We have a mysql master master replicated system going. Tonight one of our disks for one of the masters went offline. When the disk was brought back online and mysql was started; the slave io process wasn’t running. One of the local relay logs was missing, the oldest one. It was proposed to restore from a snapshot of the disk volume prior to the event. Now the problem is that you are working with two mysql servers that are sharing the same data. It occurred to me that the Heisenberg’s Uncertainty Principal was at work here.
The concept of a master in mysql replication is that the host is a read and write mysql server. Anything written to the master is propagated to the slaves. Slaves are therefore read only. It is possible to update the data directly on the slave but that data isn’t simply sent to the master. To do that you’d need a master master setup. Let’s discuss how mysql master master replication works.
First let’s begin with a master slave scenario. Every time a modification query is run on the master it is logged in to the relay log. The slave(s) subscribe to these relay logs and process them linearly. The slave(s) record the position in a file. They monitor the master for updates and continue rerunning the queries that are recorded in to the relay log. Masters do not push updates to the slaves.
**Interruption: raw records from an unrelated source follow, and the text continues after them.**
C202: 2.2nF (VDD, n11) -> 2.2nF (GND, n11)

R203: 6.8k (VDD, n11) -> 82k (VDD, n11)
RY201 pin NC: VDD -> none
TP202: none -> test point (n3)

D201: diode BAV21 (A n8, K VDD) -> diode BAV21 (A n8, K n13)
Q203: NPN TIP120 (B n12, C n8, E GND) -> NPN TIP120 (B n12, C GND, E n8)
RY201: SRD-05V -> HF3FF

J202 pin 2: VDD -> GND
Now the way that master master replication works is that the slave is also the master. Both systems record their modification queries and each monitor the other for updates to their relay log. Each server has a unique server id and if they see an update from themselves they silently ignore it and move on in the relay log. This ensures that you do not have an endless loop of modifications.
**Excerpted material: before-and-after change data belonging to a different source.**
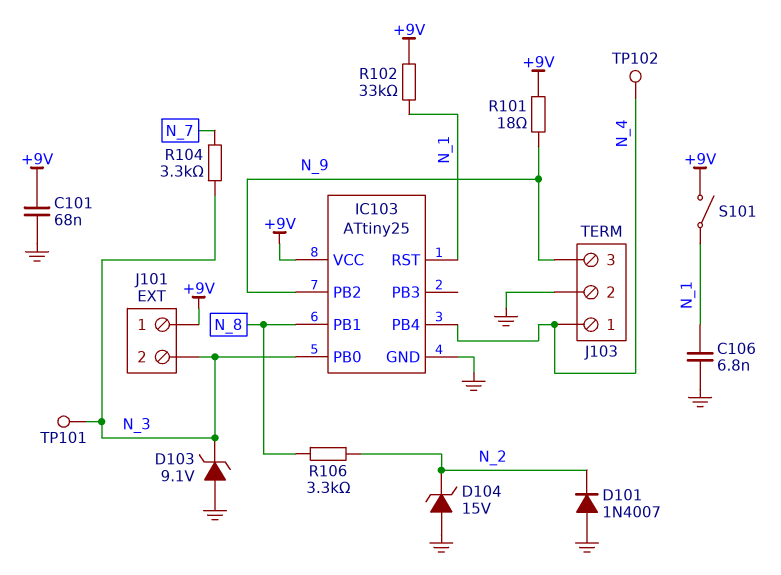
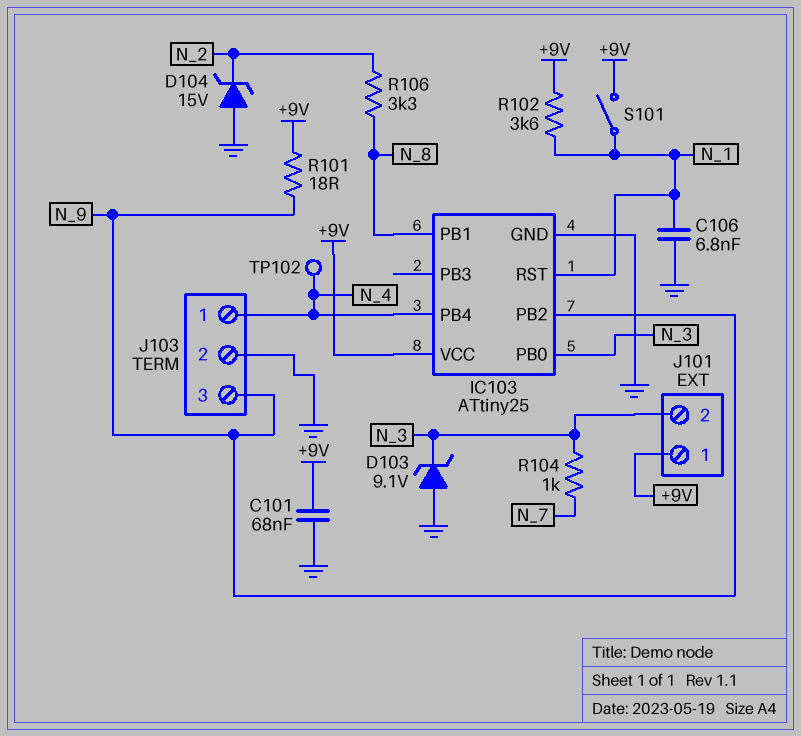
D101: diode 1N4007 (A GND, K N_2) -> none
R102: 33k (+9V, N_1) -> 3.6k (+9V, N_1)
R104: 3.3k (N_3, N_7) -> 1k (N_3, N_7)
TP101: test point (N_3) -> none

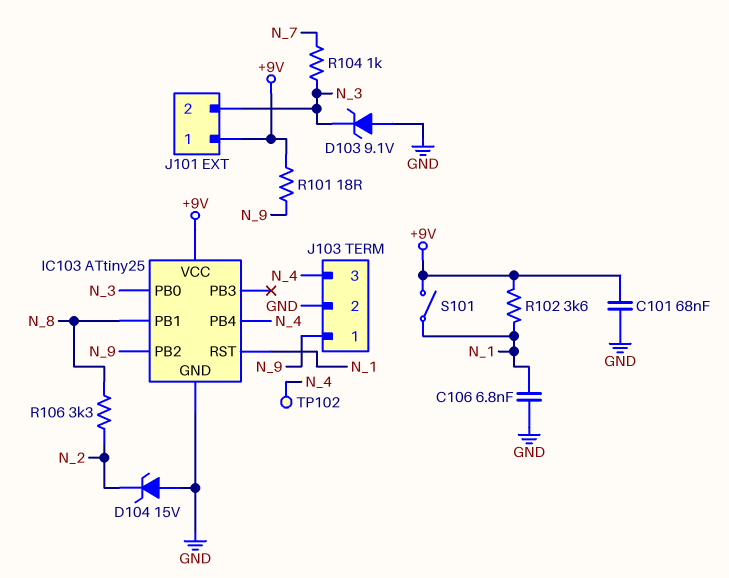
J103 pin 1: N_4 -> N_9
J103 pin 3: N_9 -> N_4

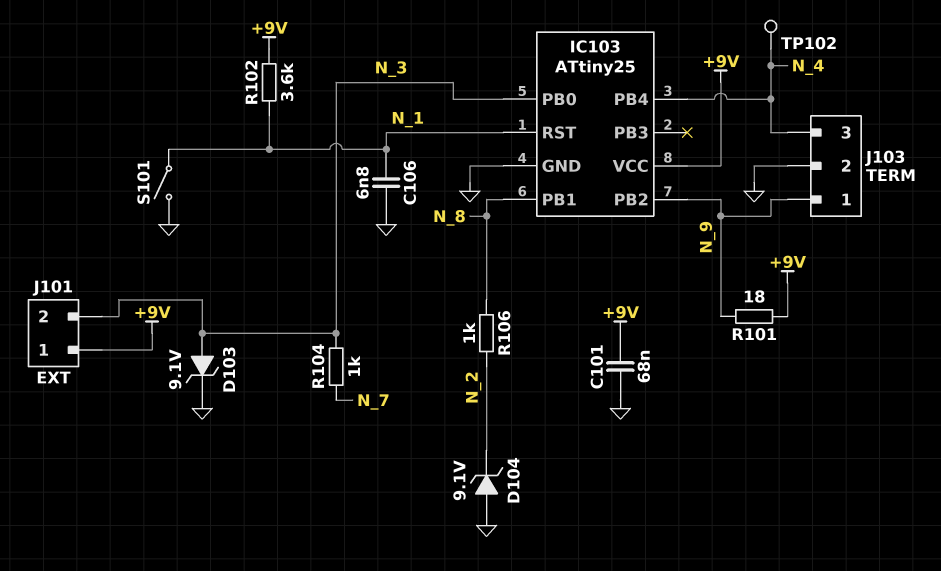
D103: zener 9.1V (A GND, K N_3) -> zener 9.1V (A N_3, K GND)
D104: zener 15V (A GND, K N_2) -> zener 9.1V (A GND, K N_2)
R106: 3.3k (N_2, N_8) -> 1k (N_2, N_8)
S101: switch (+9V, N_1) -> switch (GND, N_1)

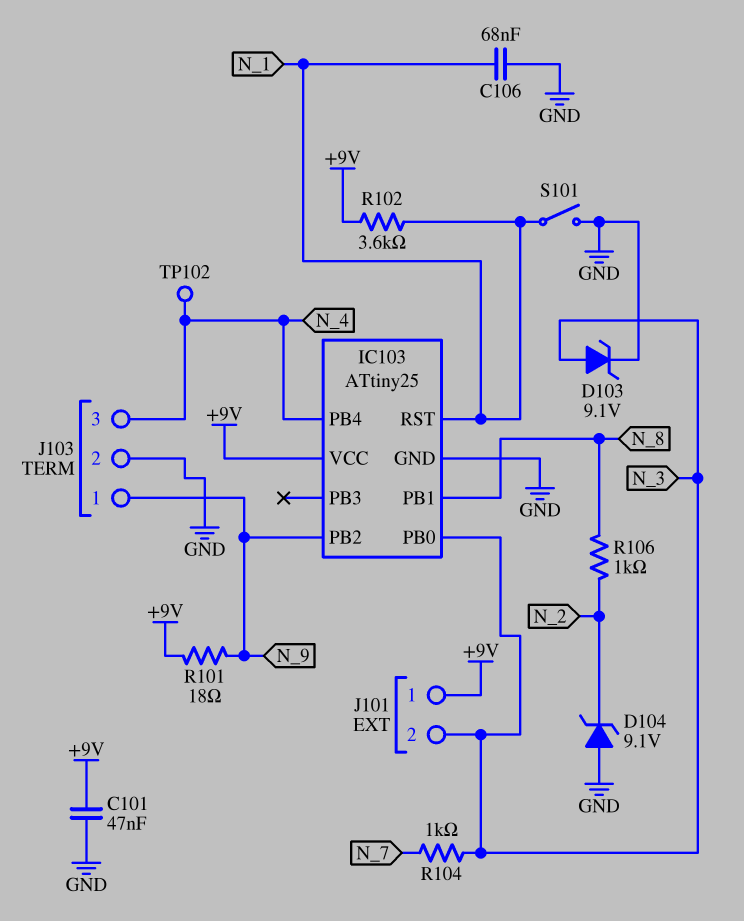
C101: 68nF (+9V, GND) -> 47nF (+9V, GND)
C106: 6.8nF (GND, N_1) -> 68nF (GND, N_1)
You can continue adding masters to your master master setup keeping in mind that mysql replication is linear and therefor you can only have one master. You can of course have as many slaves as you want. So lets say you have hosts A, B and C. You want each to be masters. My analogy for multi master replication is line a mobius river. All data on A is replicated to its slave B. All data on B is replicated to C. All data on C is replicated to A. It’s A -> B -> C -> A. Because each server has its own unique id it can ignore any updates made by itself and thereby data is only sent in the circle one revolution. But this setup is beyond the scope of my post.
Understanding the principal of the setup should give you an understanding of the problem. We could restore the data from a snapshot of the affected master, however the data on that master would be out of date to the other master. The unaffected machine would be trying to get updates from its master at a position that hasn’t happened yet while the affected system would be trying to catch up to the position of its master. Beyond that we are making the assumption that the affected host didn’t have any updates made to it during the time difference between the crash and the snapshot.
Further restoring backups can be difficult. A backup that is not atomic and does not record the system’s position in its master’s relay log presents the problem of knowing what your data is but not knowing where your data is. Of course it is possible to preform an atomic backup. The way this can be done is by
read locking all your databases and their tables and recording the stable position in the master’s relay log. The down side to this is that now your host being backed up is rejecting updates made to it while the data is being dumped out. If this is a slow process it could cause problems. Another way to do this would be to use a file system level snapshot of your data but you must make sure that your position is
recorded atomically with the data on the file system.
The problem I actually encountered was this.
00921 20:48:00 [ERROR] Failed to open the relay log ‘/var/log/mysql/binary/mysql_relay_log.008169’ (relay_log_pos 372257059)
100921 20:48:00 [ERROR] Could not find target log during relay log initialization
100921 20:48:00 [ERROR] Failed to initialize the master info structure
The solution was simply to move on. The file in question was either deleted at the same time of the crash or was corrupted and disappeared. I like to think it
was caused by being deleted and not corrupted… The solution was to alter the relay-log.info file. Always make a backup of files you modify! The beginning of the file is where the current position of the system is and the second holds the information of its master. I simply stopped mysql, found the next relay log,mysql_relay_log.008170, and set its position to 0. Once mysql was started again it just worked. Because we were working with the data at the time of the crash we could assume that no data was then modified. That might not be the case for you. You may have used a backup to get yourself here or what have you.
So even further you could do some trickery to avoid problems mentioned earlier on how an affected master might have made its own updates during that time. I have never tried this, but you could possibly restore your atomic backup and change the server id to some other unique value than that of the system
that was backed up. When it begins reading that from when it left off it would also read its former entries its master’s relay log and rerun queries it already preformed. It would then not ignore them because the queries were run by a different id.
I probably could continue to blab about hypothetical ways to give you more continues but; A I’ve given you the logic to preform your own Voodoo and B my Android Froyo source just finished downloading and I want to cross compile it tonight.